I know I haven’t posted much, but I haven’t felt inspired. I’ve had experiences I thought would fit here, but I haven’t written them up, or tried and wasn’t impressed enough to push submit. I guess it’s a slump, but I don’t know. I will tell you what I do know. (I will not make this a long drawn out rant, I will not make this a long… too late.)
The last blog entry was dead on. I’ve already had at least three support issues with file sharing in SP2 that was broken across subnets. They usually come in the form “wireless is broken,” or “my printer doesn’t work,” but my blog nailed it. I knew it would. It’s refreshing to have called it like that, but I wish people would have a little more faith that it’s not the network, and it might actually be the way they configured their systems. The network isn’t broken all the time (at least not anymore.)
Happy birthday, EJ. Welcome to the quarter century club, and the land of cheaper auto insurance. Mine just dropped again, and I don’t know if it’s me getting older, my car getting older, or the fact I just bought homeowners insurance through USAA too.
Illini football is good, and I’m pumped about Illinois basketball (whose season ticket order form just came in the mail.) I didn’t get the final four tickets I blogged about back in March, but I’m still going to stick with my Illini all the way through. But, back to football, one down, 6 to go.

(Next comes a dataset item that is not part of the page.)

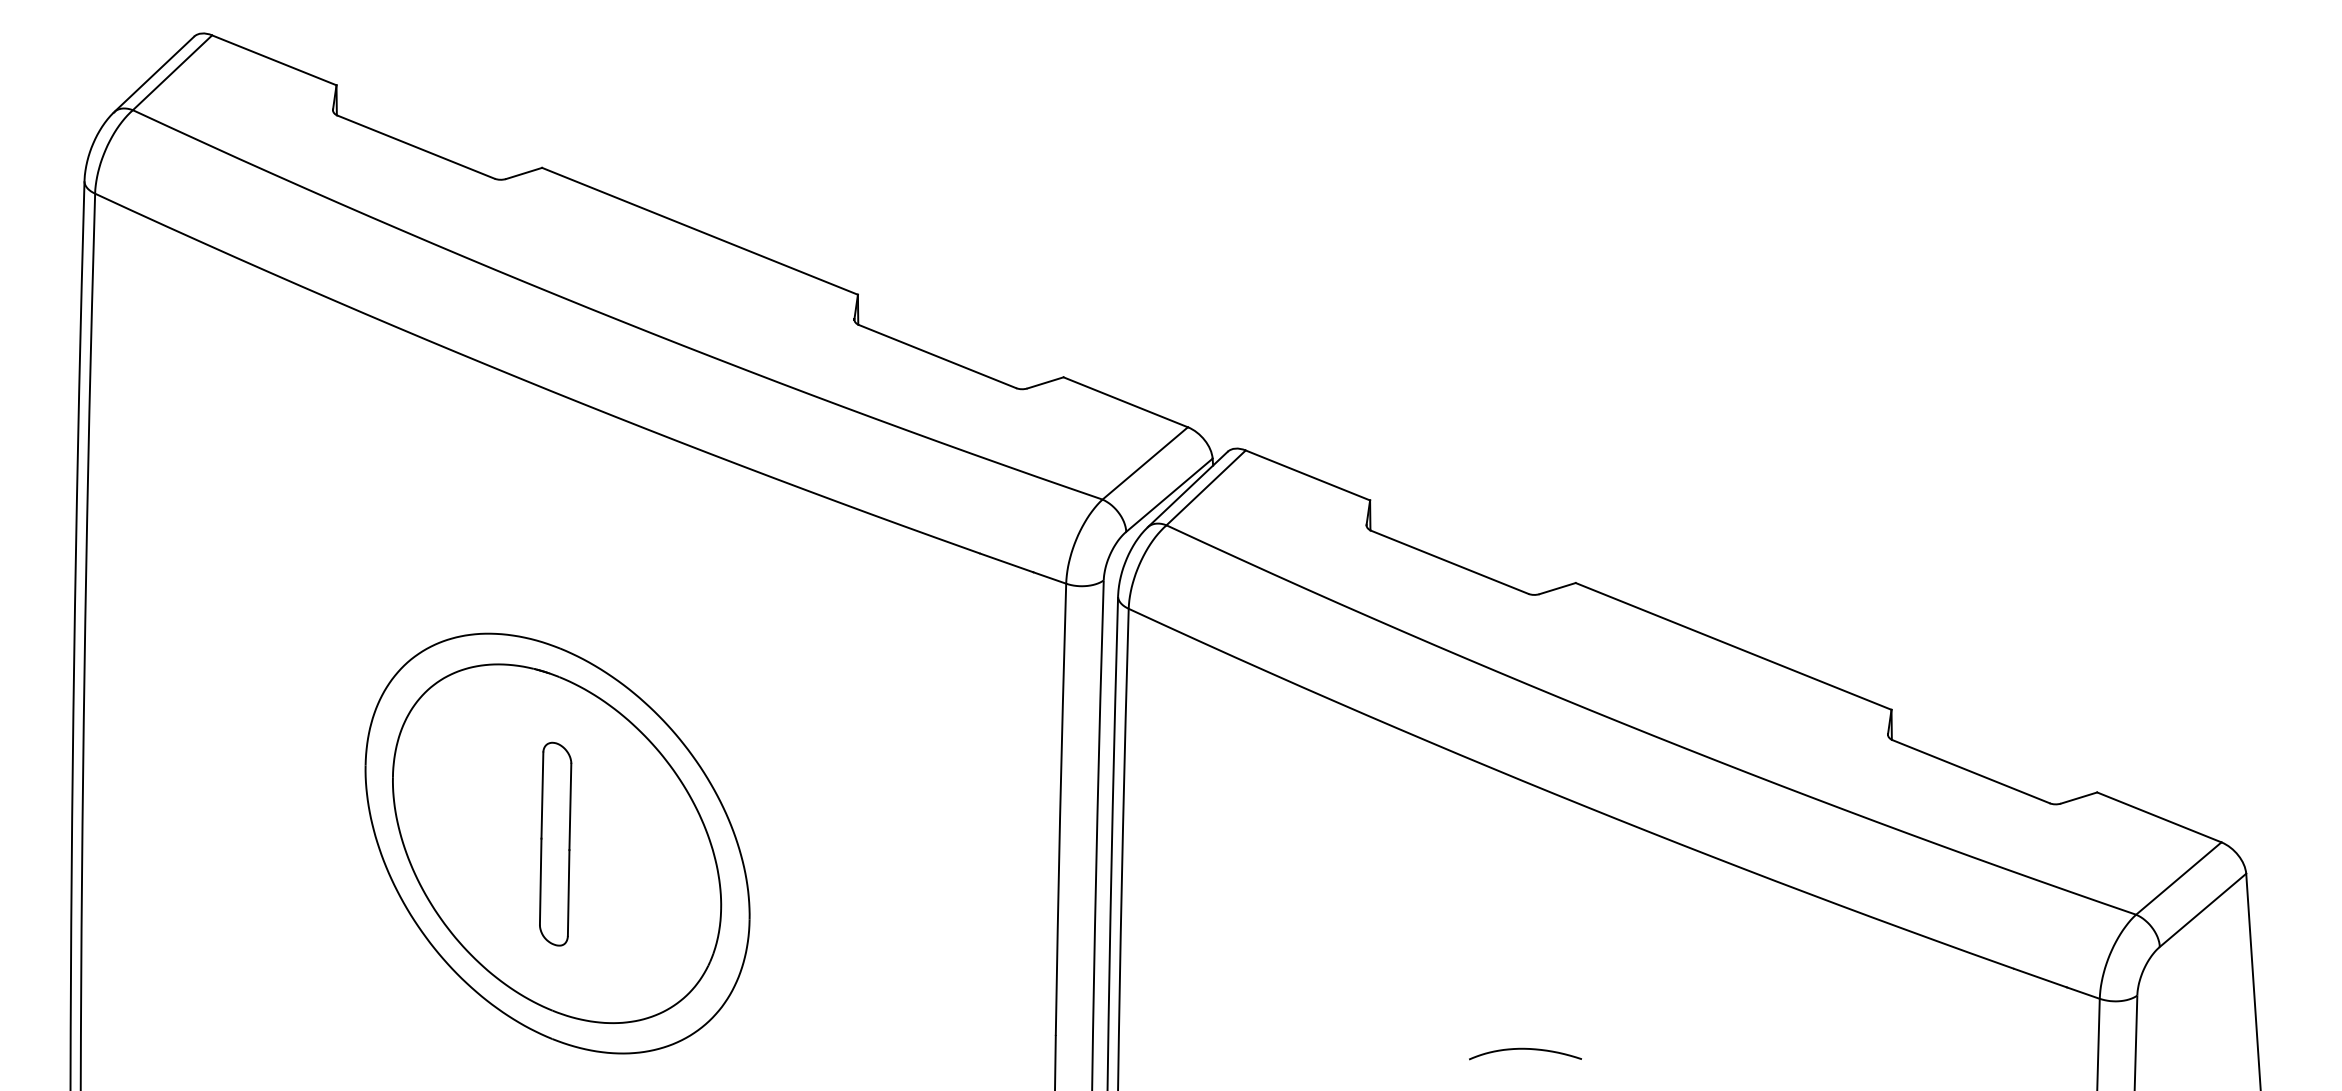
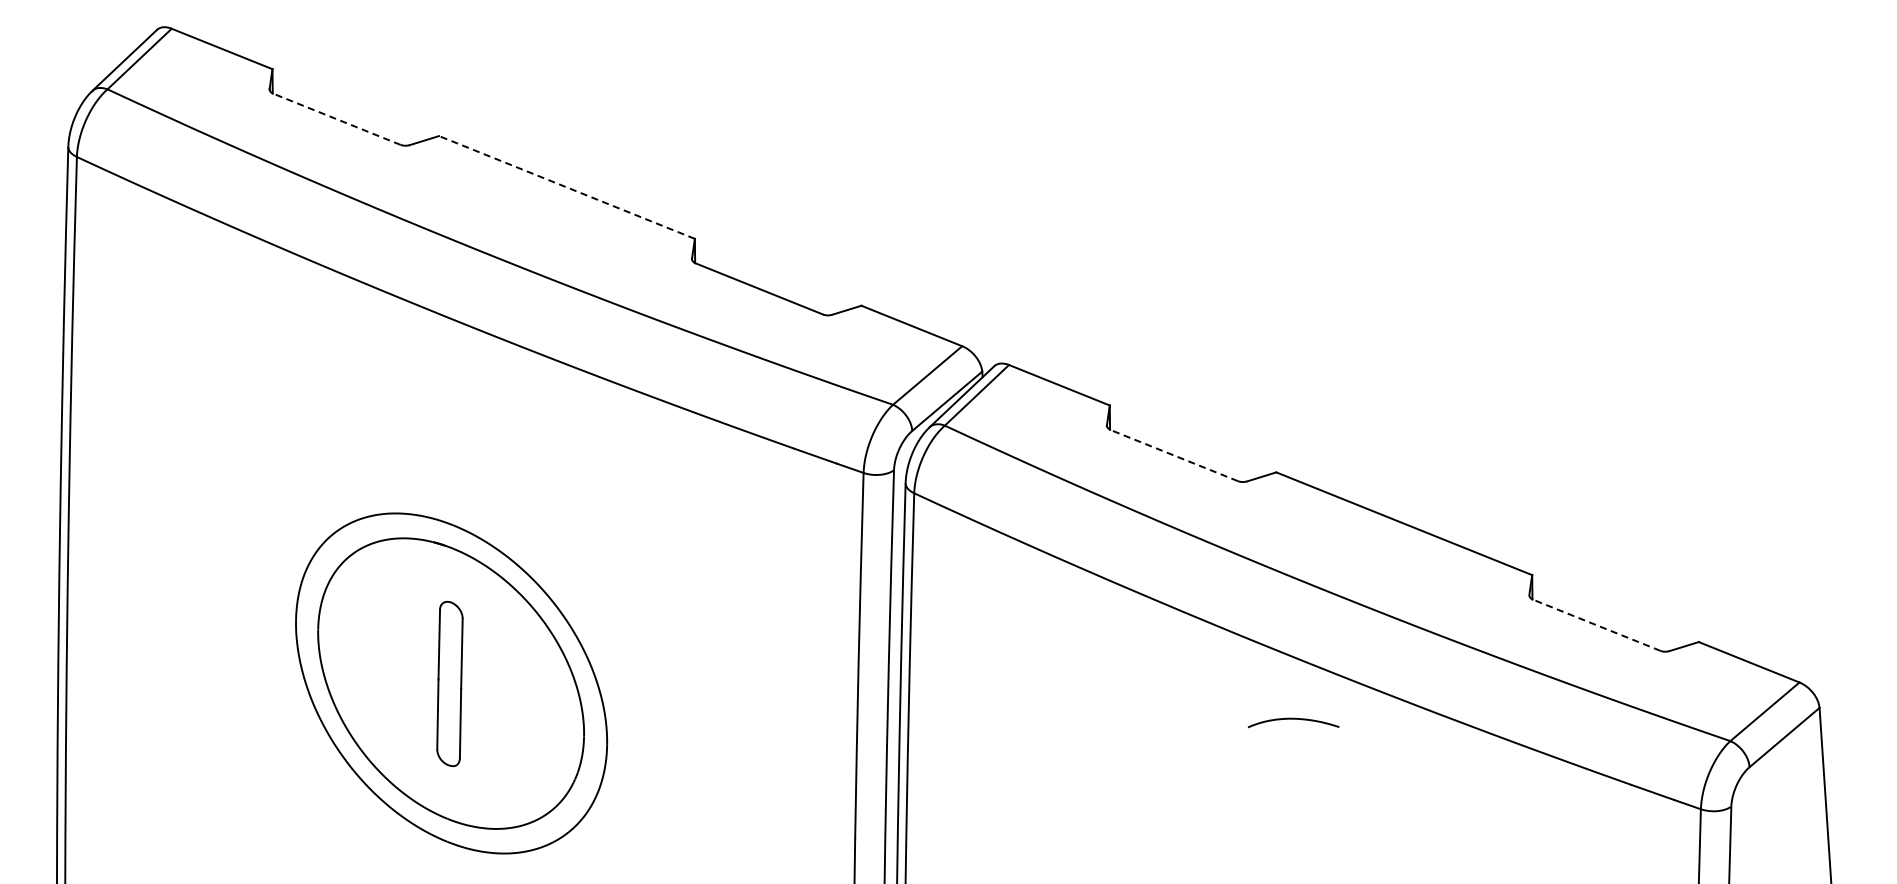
line: (415, 147) -> (336, 119), solid -> dashed
line: (699, 231) -> (566, 187), solid -> dashed
line: (1448, 562) -> (1173, 455), solid -> dashed
line: (1970, 772) -> (1596, 625), solid -> dashed
curve: (1525, 1049) -> (1293, 719), moved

The Olympics came and went, and I drank them up like water and couldn’t get enough. The networks satiated me by putting Olympics on broadcast, MSNBC, Bravo, USA — all the NBC networks. But the key thing that made the Olympics even better. TiVOlympics. The games were 8 hours ahead of when they were broadcast, and I was watching them at least 6-8 hours behind. I would TiVo the nightly events, and then watch the previous days events on the TiVo. But it worked out great because I could watch ‘fast swimming’, or ‘fast volleyball’ Steeple chase never looked so cool. In fast forward I could catch way more of the Olympics than I ever could otherwise, and in many cases I could ignore NBC’s overdubbed analysis, which ranged from dramatically excellent (men’s gymnastic all-around,) to frustratingly depressing (diving.) I figure the way everything is coming out on DVD these days, we’ll see the Athens 2004 DVD set by summer 2005. Remember, you heard it here first.

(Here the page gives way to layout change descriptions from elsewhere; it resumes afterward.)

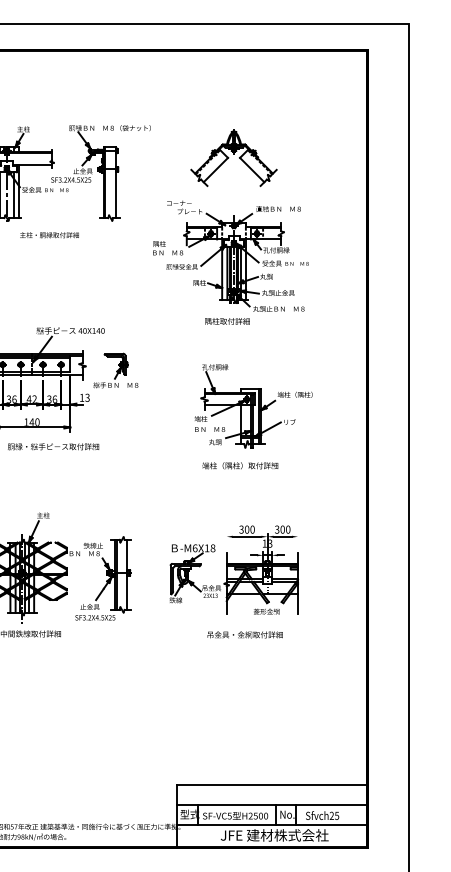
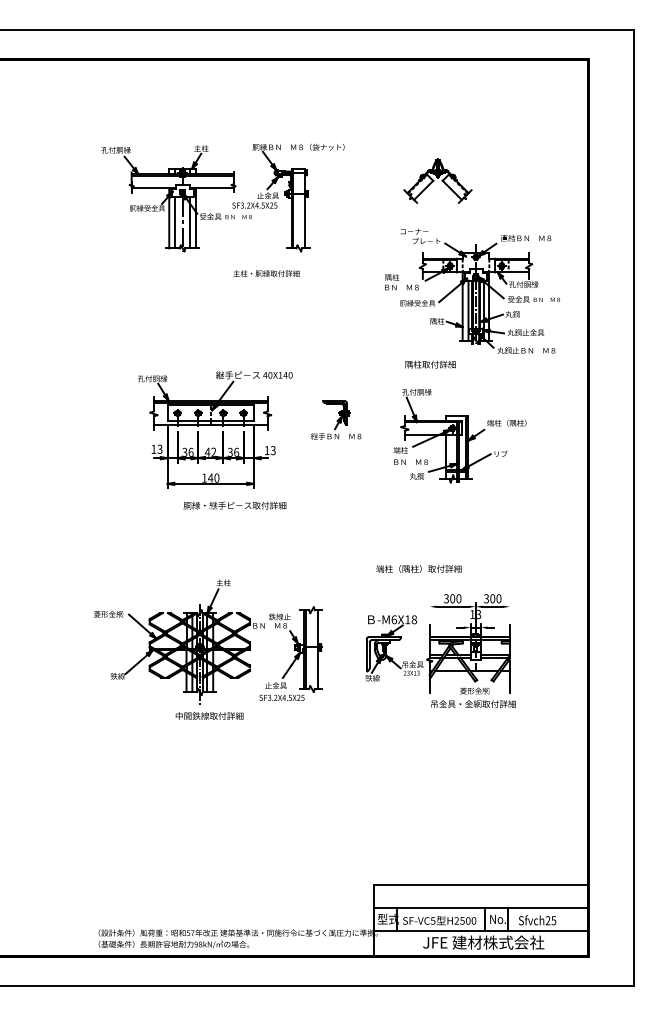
part: (233, 157) -> (437, 180), size x0.7
text: (49, 235) -> (266, 273), moved
part: (230, 255) -> (472, 290), moved
part: (116, 370) -> (336, 419), moved
part: (253, 406) -> (459, 436), moved
text: (239, 465) -> (418, 568), moved
text: (245, 634) -> (473, 703), moved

If you want to buy a TiVo, I highly, highly recommend it. With rebates, they’ve dropped their entry level box down to just $99. I get so much enjoyment out of mine, I can’t imagine how people lived without it. If you do purchase a TiVo, when it asks for a referral, tell the mussulma@uiuc.edu sent you. That gives me points I can cash in for a newer TiVo, and other goodies. (They call it their TiVo Rewards program, and call the participants TiVotees. I love this company.)
In somewhat related news, TiVo announces plans to team up with Netflix to, presumably, let you download your DVDs to the TiVo over broadband instead of waiting for them to come in the mail. I think that’s a great idea, and I’m proud to be a part of that someday.
In other referral news, will you Vote or Not? The Hot or Not folks are putting up $200,000 in prize money just for pledging that you will vote. Sign up, register to vote if you haven’t, vote, and maybe win $100k. Be sure to use http://dm2747.voteornot.org when you sign up so I get the referral. See, much easier than that Win a Free iPod MLM trick.
I bought a pedometer this week, and today I’ve only done 7135 steps. According to the booklet that came with it, I should be doing 10000 a day. I guess I need to step things up a bit if I’m going to do 70k steps a week.